Overcoming fears: Of violence and of a bag ban
Phoenix on the rise: College students must overcome fear
A school campus should be a haven of unquestionable and unbreachable safety. For California college students in the past year, that has not been the case. From November’s mass stabbing at UC Merced to June’s murder-suicide at UCLA, to the slayings of UC Berkeley students in Bangladesh and Nice, France, unthinkable acts of violence at home and abroad have spread institutionalized fear across California college campuses.
This fear is not just counterproductive; it is debilitating.
This fear influences what students are taught they can do in the future and the manner in which they should move through life. Instead of being taught to take the world in their hands and shape it, students are being taught how to shield themselves from the world and to fear it. Those fears are encapsulated in three simple words: Run. Hide. Fight.
For students carrying textbooks with white knuckles, this is good advice.
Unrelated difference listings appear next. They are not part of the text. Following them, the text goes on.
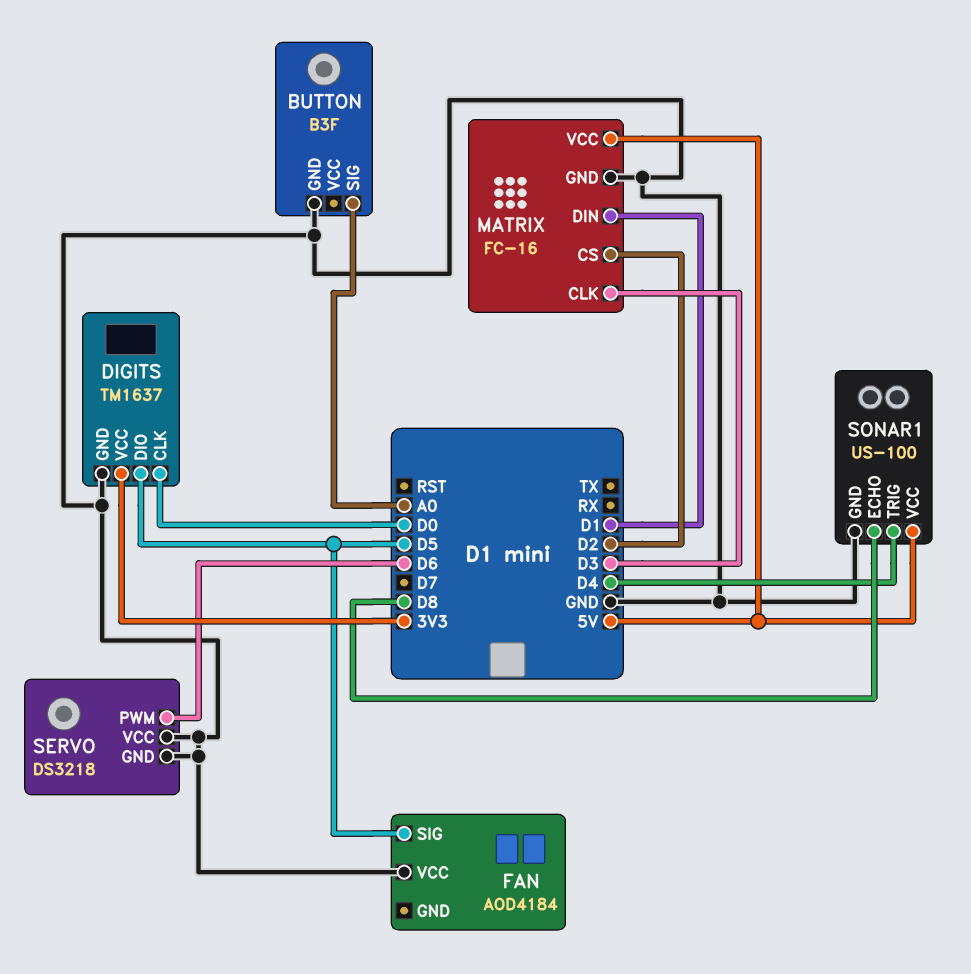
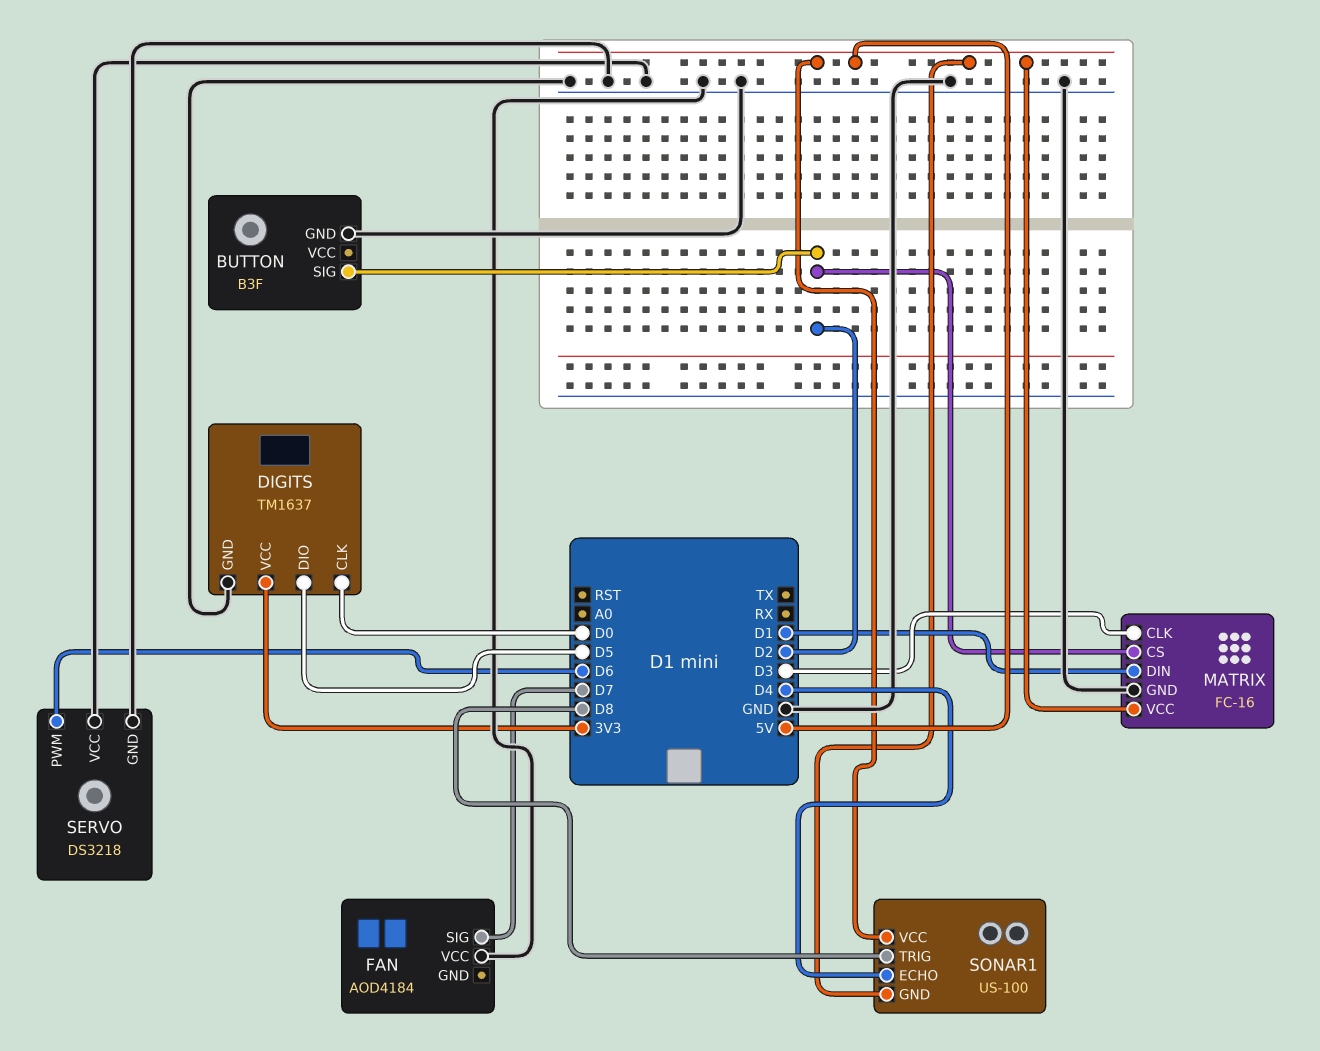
BUTTON pin SIG: A0 -> D2
FAN pin SIG: D5 -> D7
SONAR1 pin ECHO: D8 -> D4
SONAR1 pin GND: GND -> 5V
SONAR1 pin TRIG: D4 -> D8

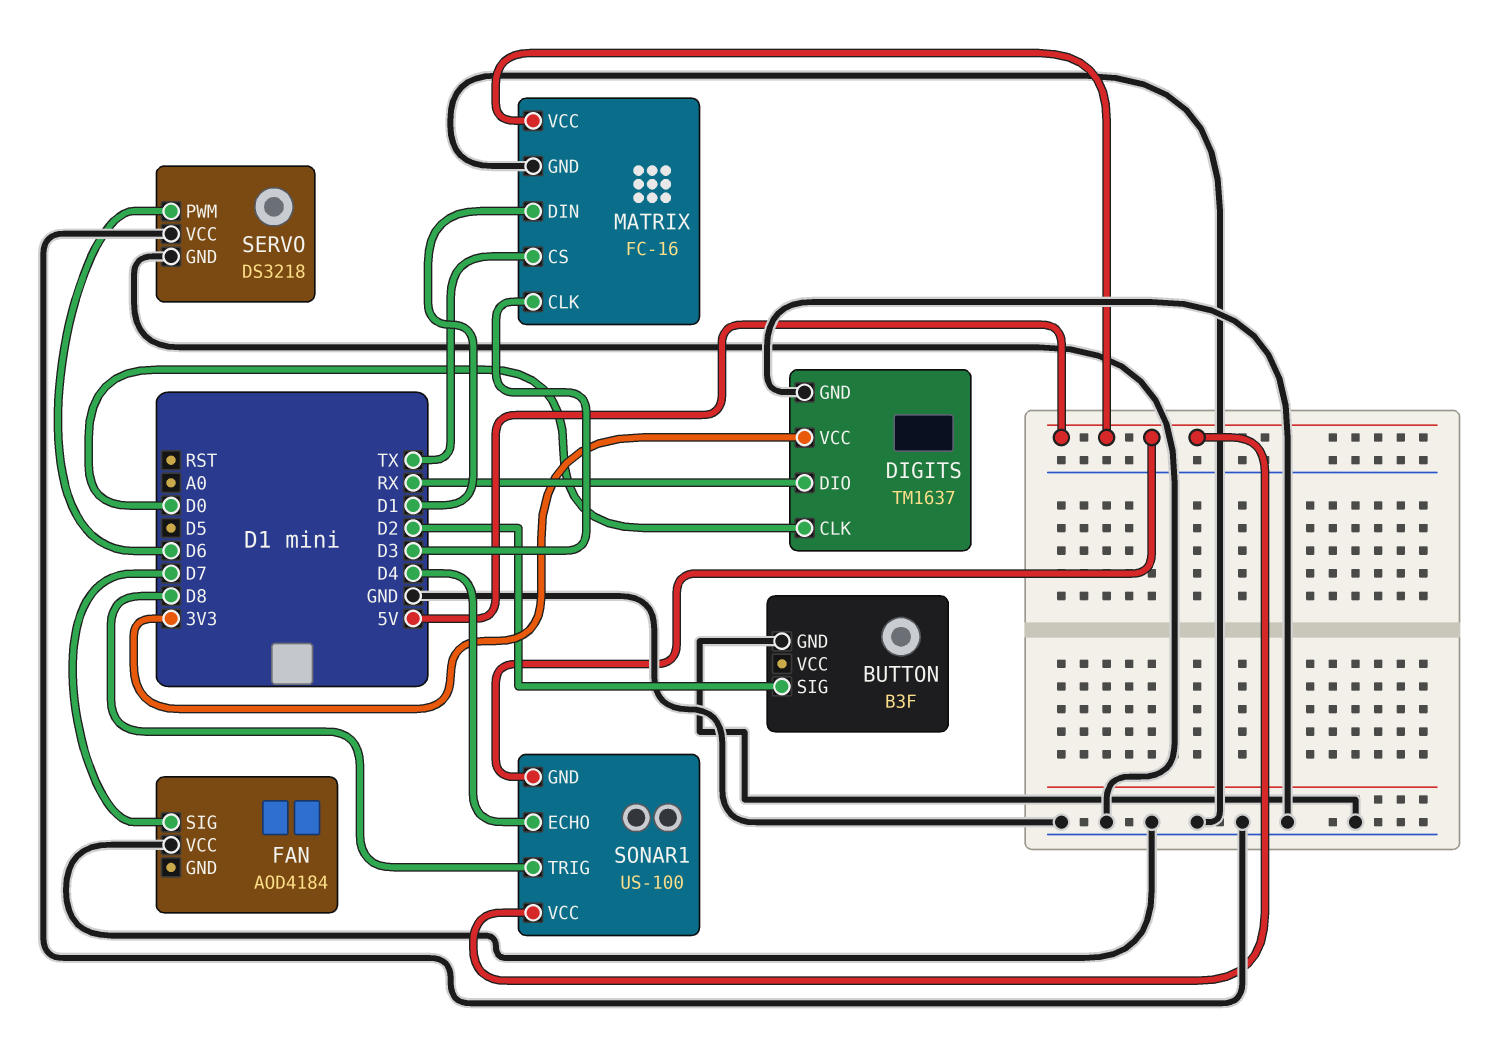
DIGITS pin DIO: D5 -> RX
MATRIX pin CS: D2 -> TX

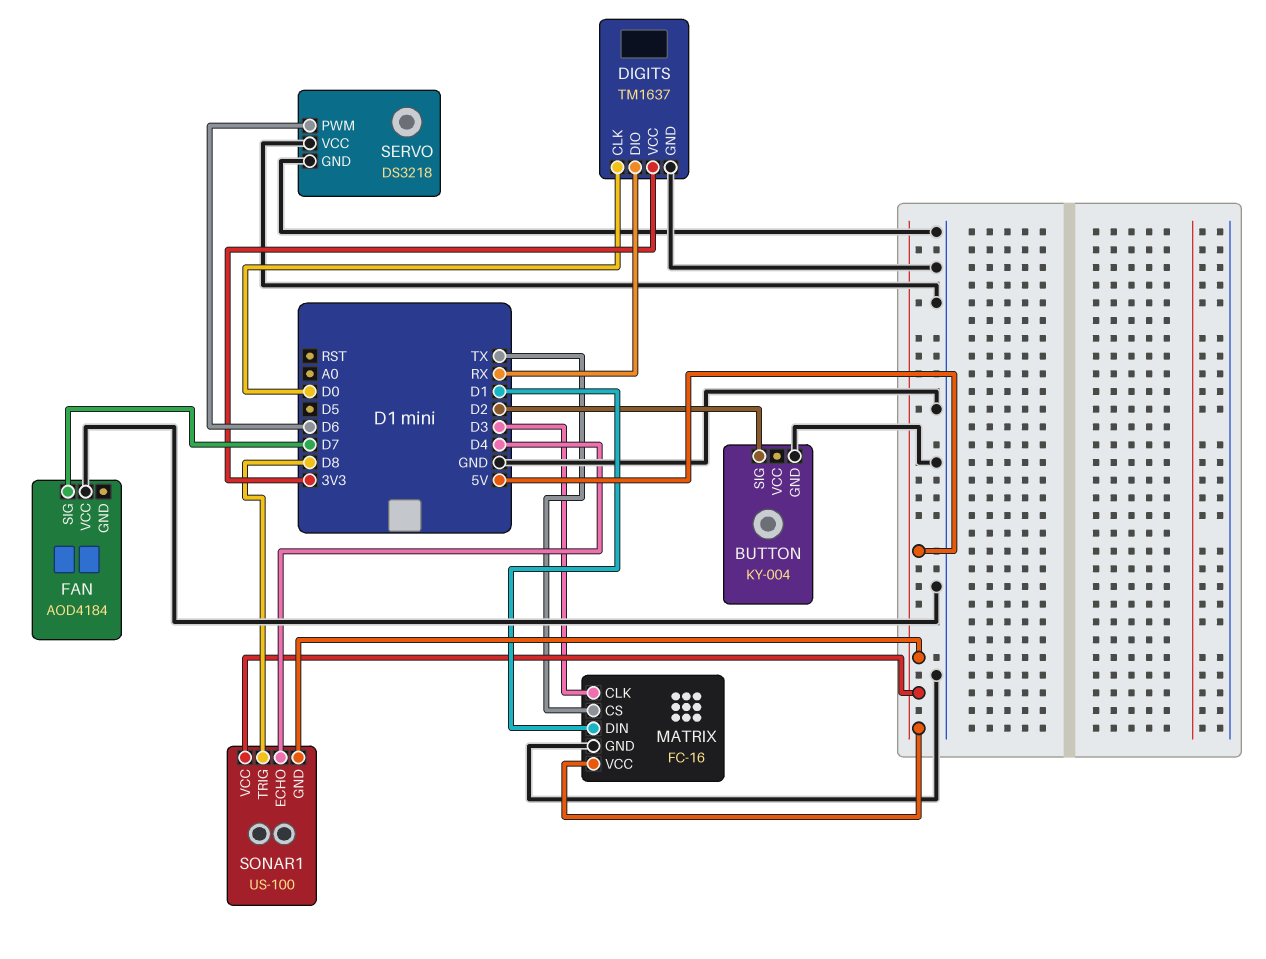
BUTTON: B3F -> KY-004

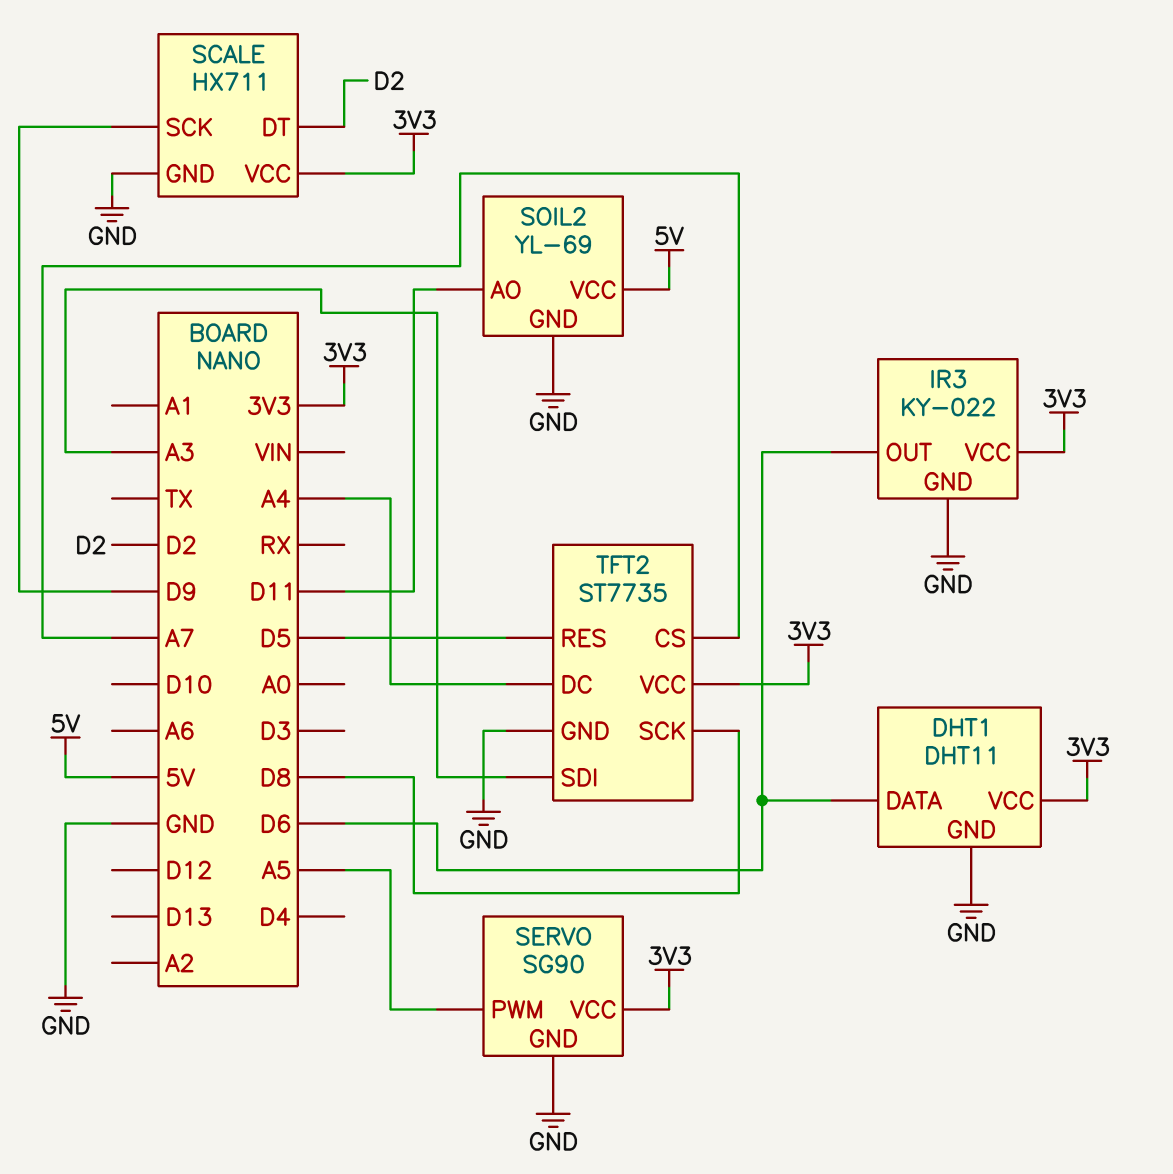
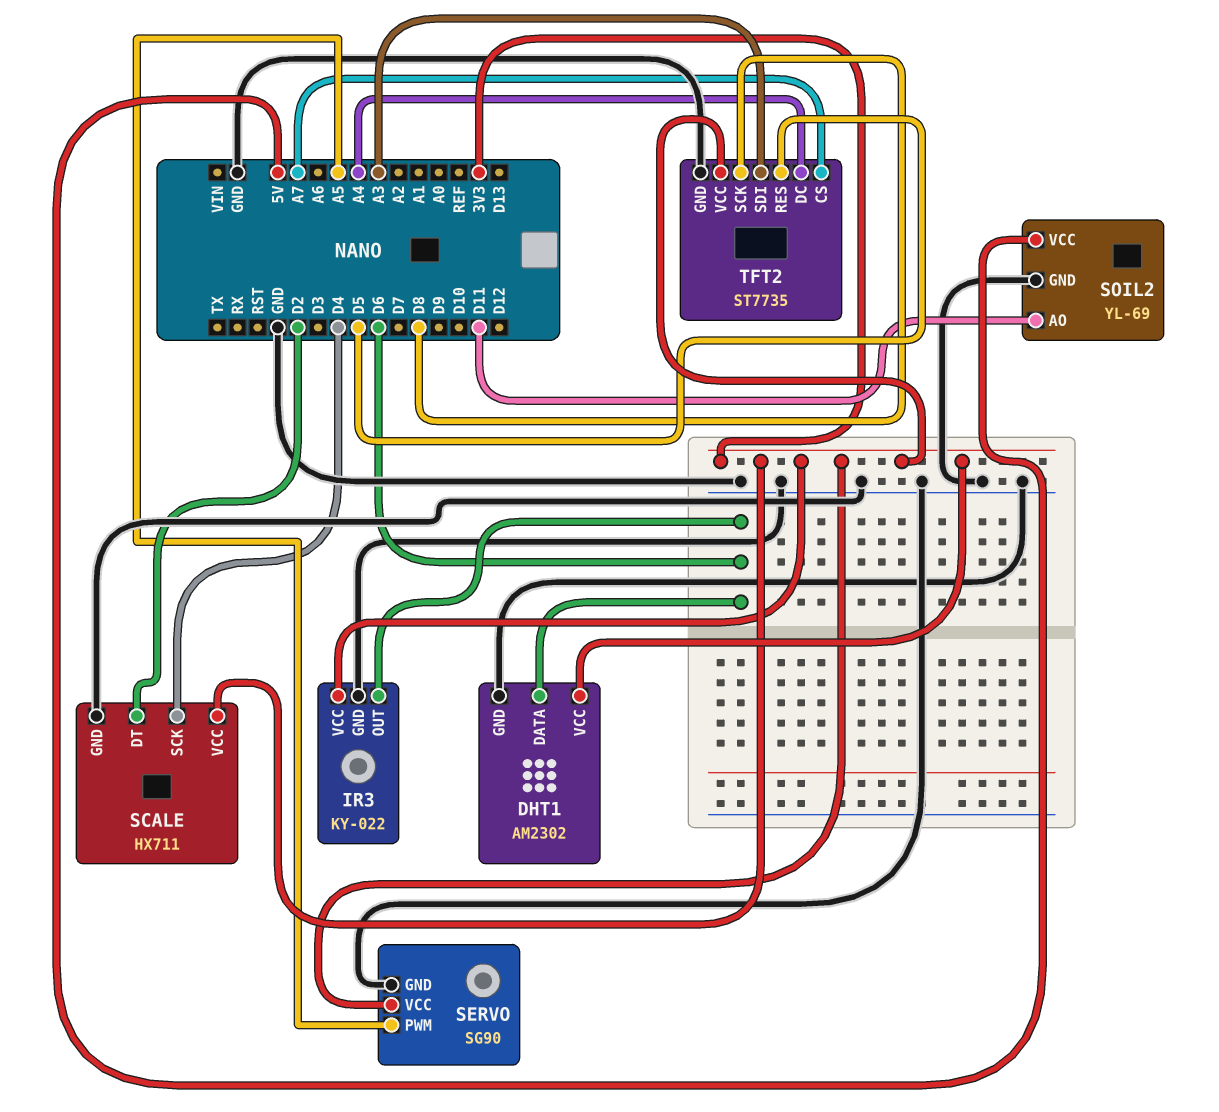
DHT1: DHT11 -> AM2302
SCALE pin SCK: D9 -> D4

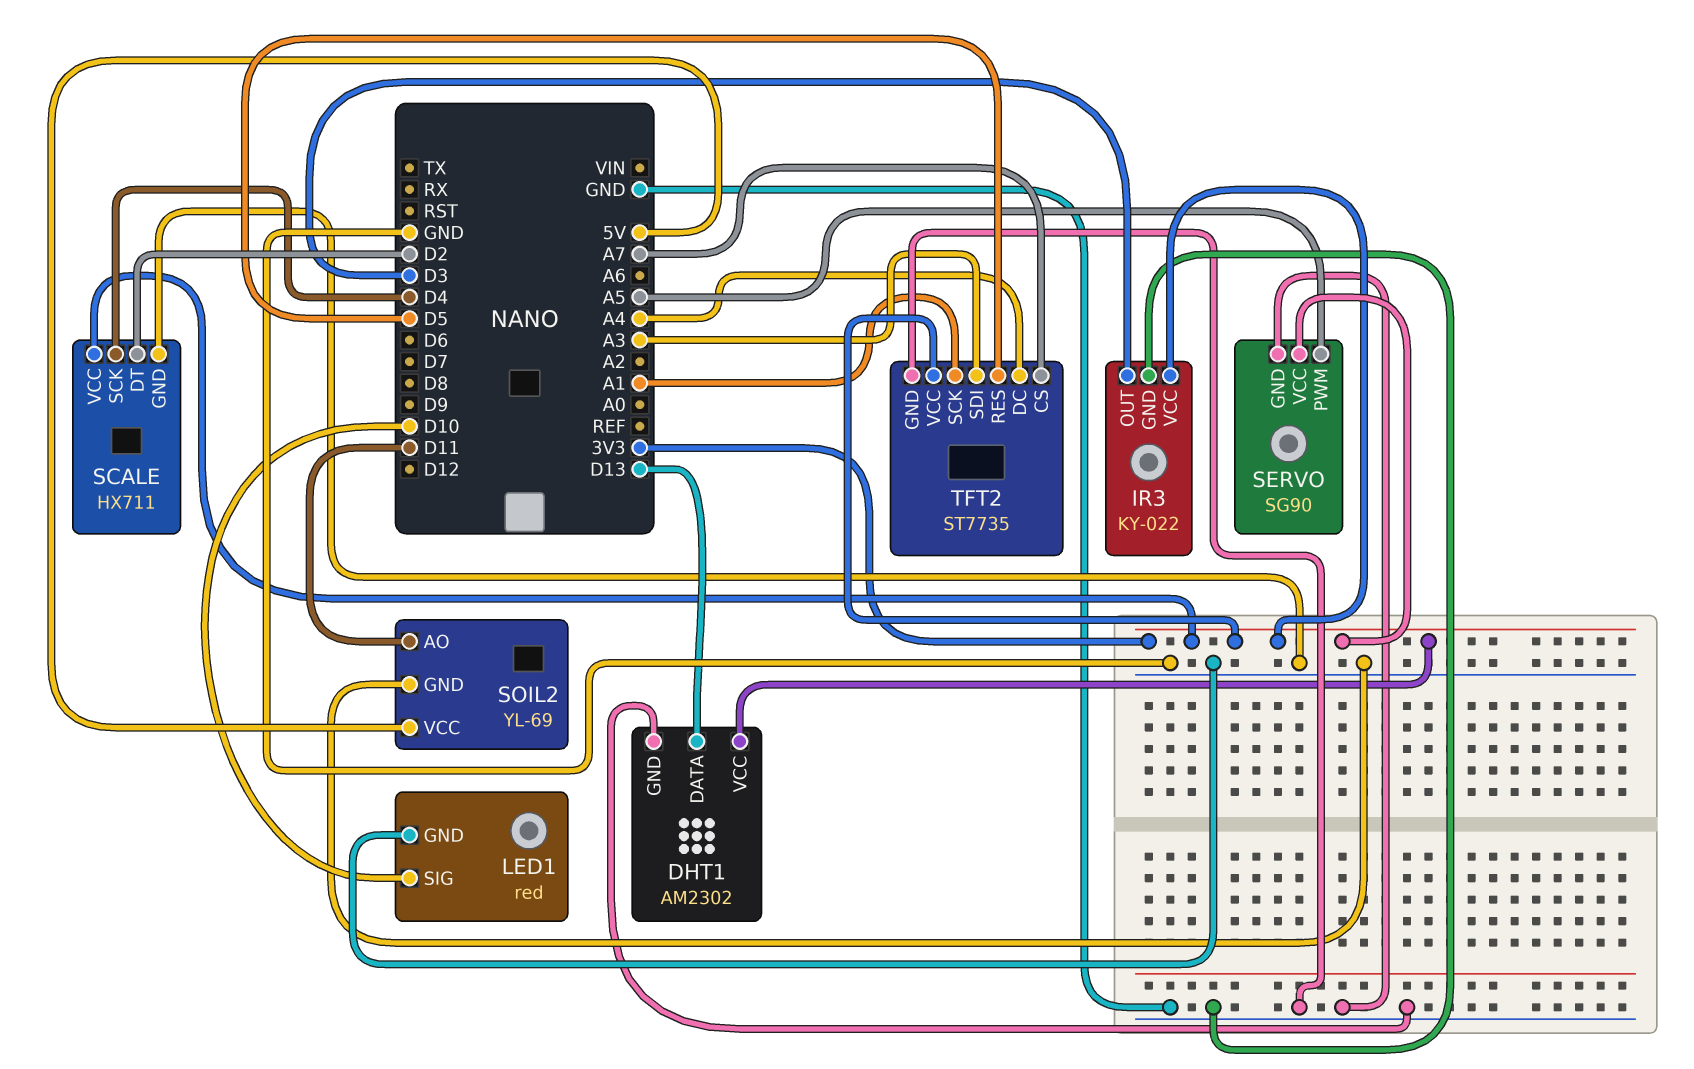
DHT1 pin DATA: D6 -> D13
IR3 pin OUT: D6 -> D3
LED1: none -> red
LED1 pin GND: none -> GND
LED1 pin SIG: none -> D10
TFT2 pin SCK: D8 -> A1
Run as fast as you can. Run head-first toward your future, even when the world implores you to retreat.
Do not hide your curiosity or sense of adventure because you’re told it will kill you. It won’t. Better advice is to never, ever hide.
But most of all, you must fight – as hard as you can and with all you have against the notion that many would drill into your heads that the world is only getting worse.
This world is yours to create. When bad things happen, gather up the ashes and start building.
Elizabeth Rowan works for the Center for Human Services in Stanislaus County
Will it be plastic or paper at the store?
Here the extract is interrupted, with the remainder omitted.